Event Forwarder Message Fields

There are a number of syslog formats supported by BeyondInsight, including newline-delimited, tab-delimited, LEEF, CEF, and a custom JSON structure for added parsing options. This document provides details on the following:

• Message components and format
• Persistent and variable fields within each message
• Event field mappings, event name, event type values, and event category values for Password Safe events
• Hardware, monitored services, and performance counter events for U-Series Appliance
• Sample syslog output formats

Overall Message structure

The newline-delimited and JSON syslog message structure is outlined below. CEF, LEEF, FireEye TAP, Splunk HTTP EC, and other implementations adhere to the message structures as required by their specifications.

Message Components

[priority] [syslog sender time] [syslog sender IP] [message body]
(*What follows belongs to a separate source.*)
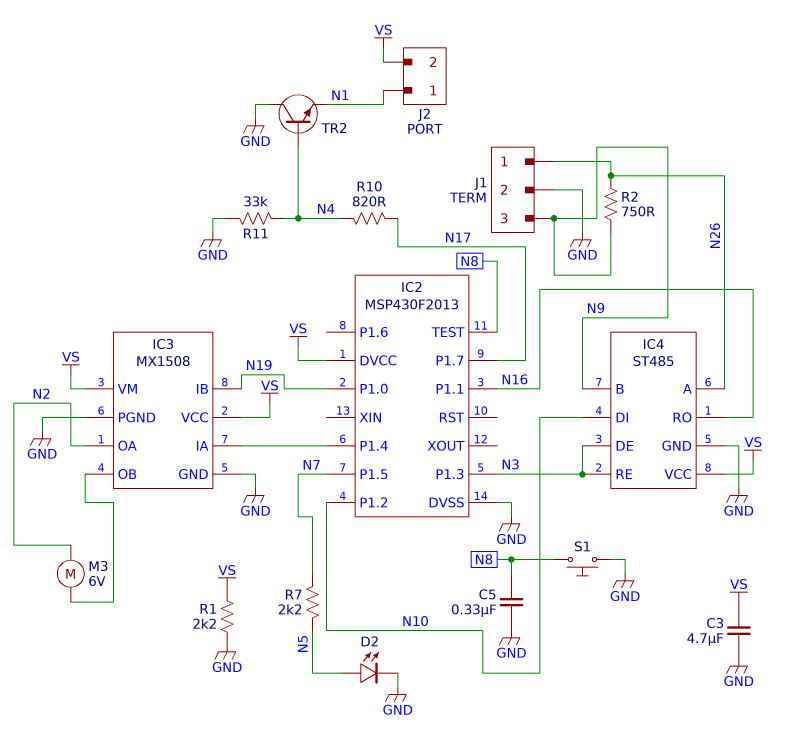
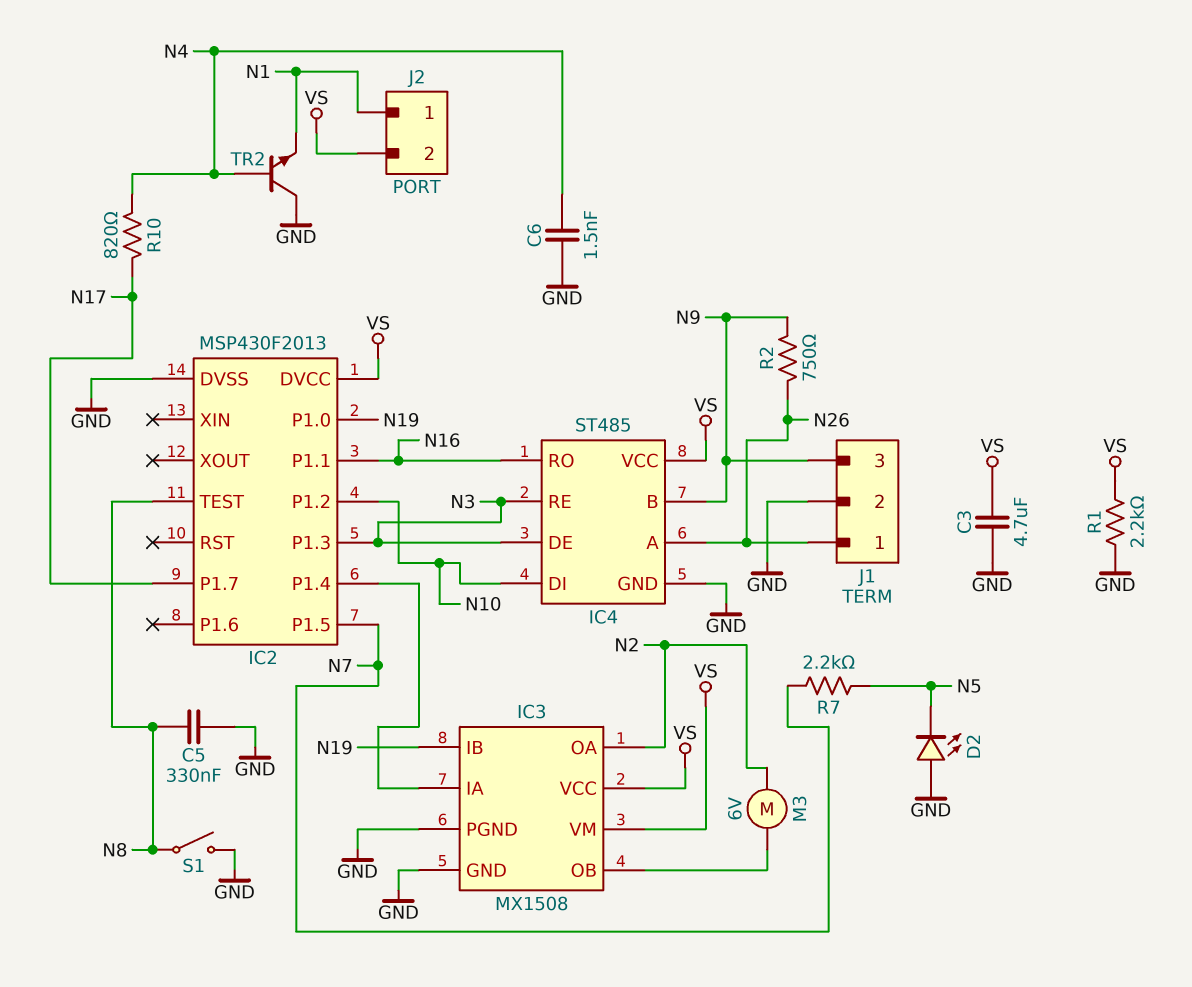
C6: none -> 1.5nF (GND, N4)
D2: LED (A N5, K GND) -> LED (A GND, K N5)
R11: 33k (GND, N4) -> none
S1: button (GND, N8) -> switch (GND, N8)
• Priority: Calculated using the event severity and syslog facility.
• Syslog Sender Time (yyyy-MM-ddTHH:mm:ss): UTC date and time when the event was forwarded.

If there appears to be a discrepancy with the time of an event, make sure the receiver is configured to use UTC.

• Syslog Sender IP: The IP address of the sender as an IPv4 address or IPv6 address.
• Message Body: The current syslog message body implementation is newline-delimited.

Message Format

<priority>yyyy-MM-ddTHH:mm:ssZ 10.10.10.10 Key=Value

<0>2016-06-13T11:38:21Z 10.101.25.115 AgentId=Retina …

The Event Forwarder only scrapes and forwards events from the database. A comprehensive list of all Syslog Event Messages is currently unavailable.